Wednesday, May 31, 2006

On life and history...

I spent most of my life being a historian - teaching, practicing, and writing history as well as advocating for history and the historical profession. In recent months I've been trying to leave the "work" part of that life behind me, but friends inevitably call with ideas or I read something here or there that sparks my interest.

Today two things happened.

First, I got a call from Dan Berman at the California PUC, co-author of Who Own's the Sun, which by pure coincidence was published 1997, the same year as my book, Energy and the Making of Modern California. Dan is an indefatigable advocate for public power, working hard today to facilitate the extension of the Sacramento Municipal Utility District (SMUD) to Davis, Woodland, and West Sacramento. The public power election comes up in November.

Back in the day, when I was writing a lot about energy history, he had me up to give a talk to the PUC staff. Now he called just to say he still looks at my book - got important stuff in it that you just can't find anywhere else. Dan made me feel pretty good about myself, which is a hell of a nice gift for someone to give someone else.

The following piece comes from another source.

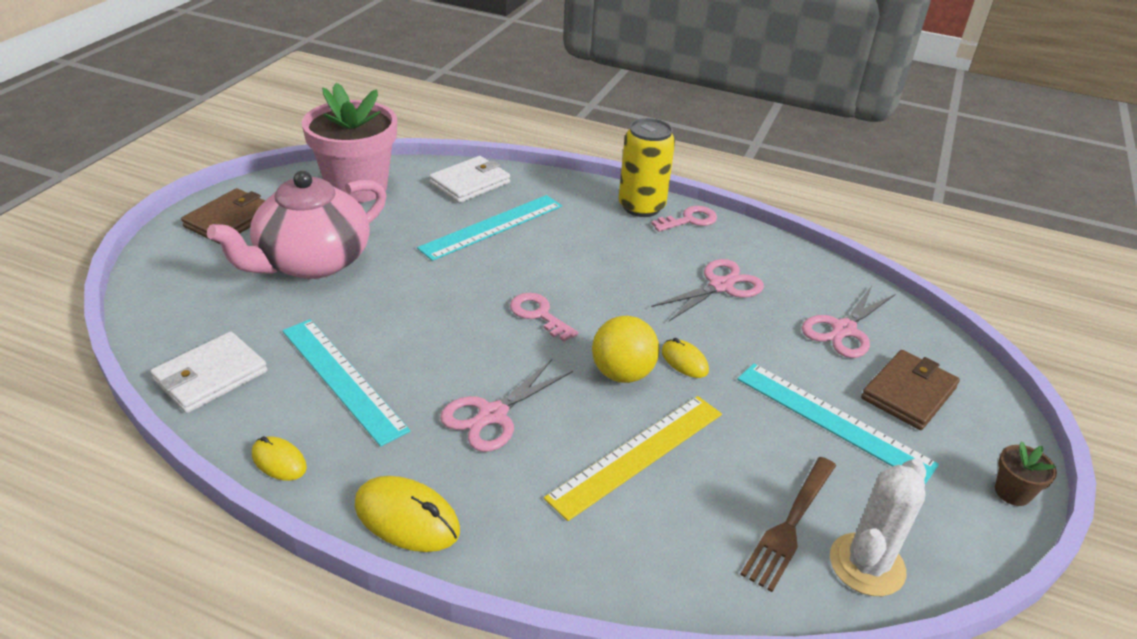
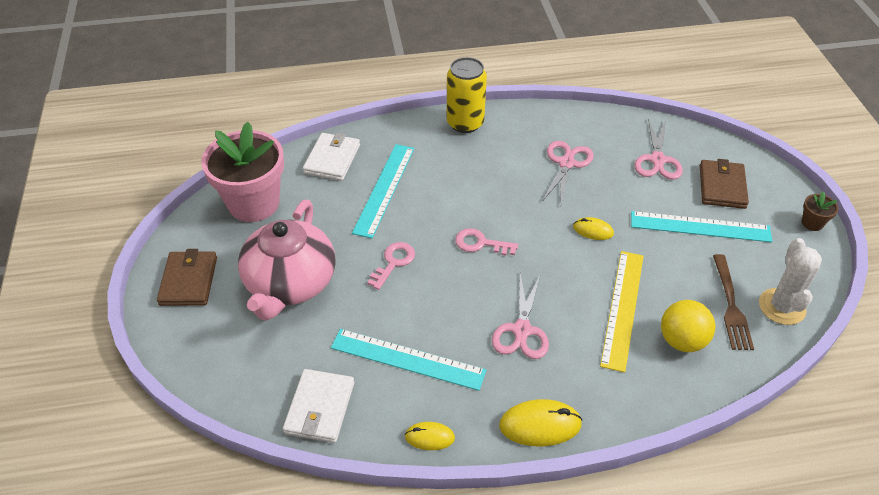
camera: 30 degrees left, 10 degrees up
(622, 373) = (567, 259): yellow ball -> yellow ball (682, 340)
(689, 220) = (504, 119): pink key -> pink key (393, 262)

When he asked if I'd been doing more, the best I could do was point him to a little essay on the history of energy on the Franklin Institute website.

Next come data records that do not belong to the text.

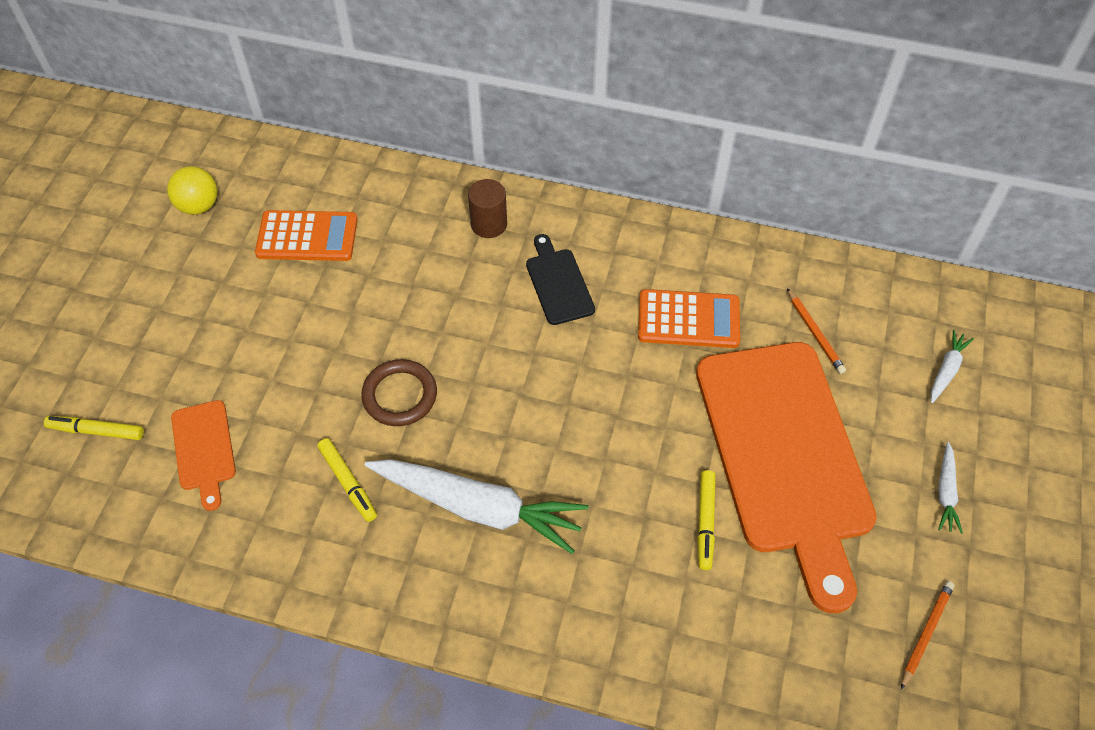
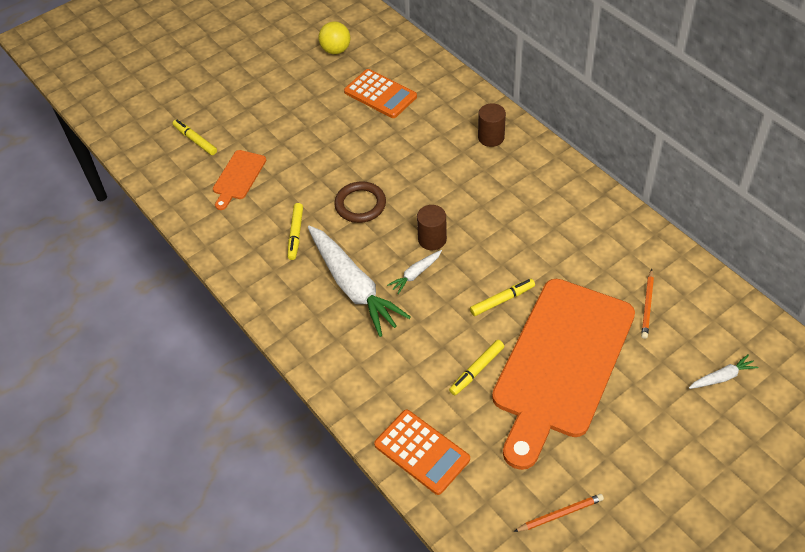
camera: 40 degrees right, 5 degrees down
(524, 390) = (432, 239): none -> brown cylinder
(558, 283) = (504, 191): black cutting board -> none
(663, 418) = (502, 300): none -> yellow marker
(688, 319) = (569, 253): orange calculator -> orange calculator (422, 452)
(945, 492) = (650, 446): white carrot -> white carrot (415, 274)

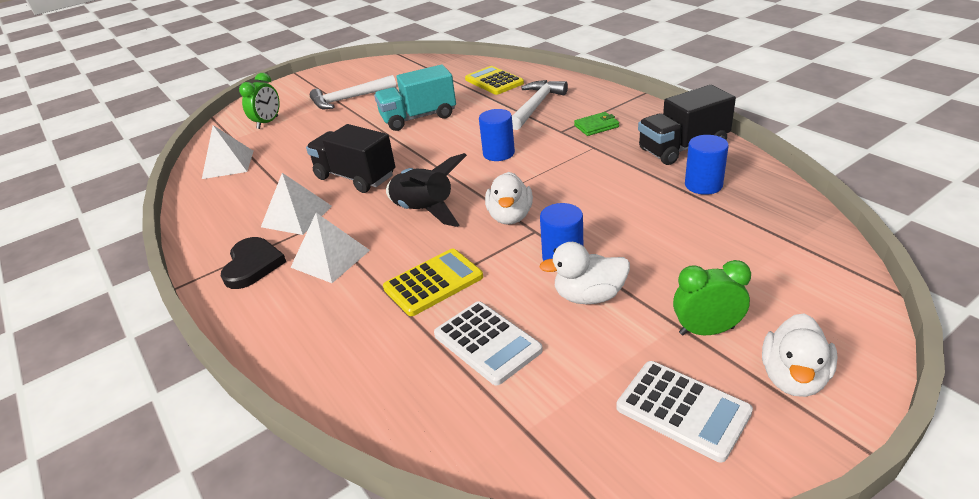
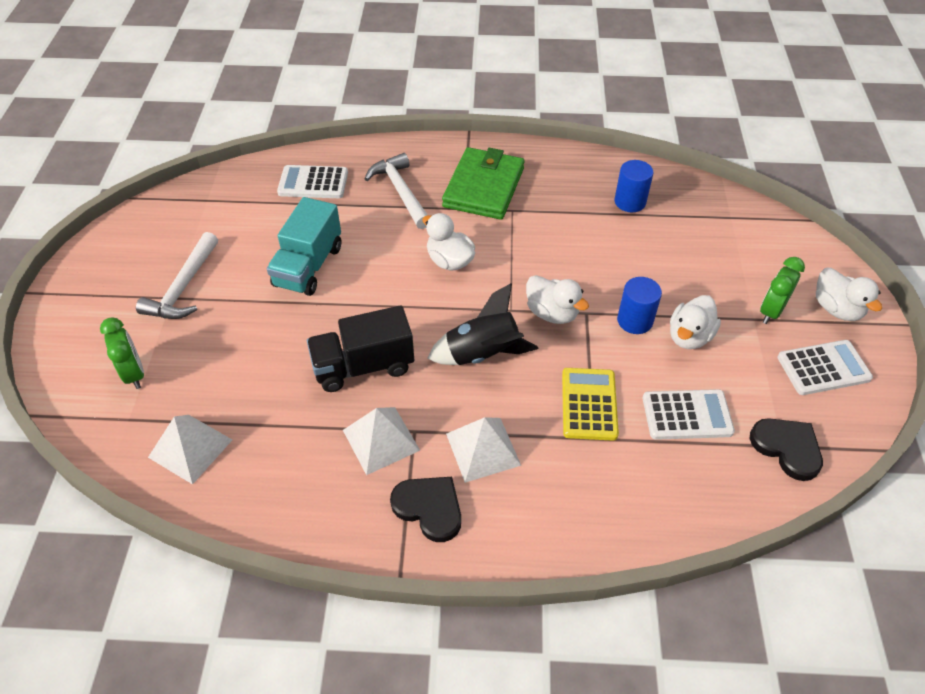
camera: 55 degrees left, 15 degrees up
(494, 81) = (313, 183): yellow calculator -> white calculator
(498, 153) = (449, 261): blue cylinder -> white duck
(526, 435) = (787, 448): none -> black heart
(596, 126) = (483, 187): green wallet -> green wallet, size x2.22
(683, 148) = (573, 175): black truck -> none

The second thing that happened today was my being reminded by Richard White, a fellow historian just up the road at Stanford University, that "History is a habit of mind and not a collection of facts." In a piece entitled Border Crossing, about the immigration debate and what historians might contribute to it (or not), he observes: "Except for the immigrants themselves, the current public discussion usually involves the usual suspects and is idiotically simple. It is about principles: secure borders and punishing lawbreakers on one side and economic justice and the rights to citizenship on the other. Or, alternatively, it is about economic calculations: immigrants do or do not help the economy." The problem, says White, is that the past contains "a nuanced and complex world [that appeals] to practice more than principles."

"A public debate more informed by the complexity of family stories and actual practices of our past would be a better debate, but settling for that is a cliché. If ... the take home lesson for historians was that we should be presenting the public with the facts about past immigration laws and the experiences of past immigrants because this would lead to more informed and better decisions, then [we] would come perilously close to what I have come to think of as the Millard Fillmore fallacy. Whenever I hear someone complaining about Americans' ignorance of history, I think of Millard Fillmore. Would this be a better country if every American knew about Millard Fillmore? I may be going out on a limb here, but I don't think so.

"But we might be a better country, and better citizens, if we spent less time thinking about easy principles and more time thinking about complicated practices. The best source of complicated practices is the past. History is a habit of mind and not a collection of facts. ... The hard part is figuring out how to put this knowledge into collective public practice."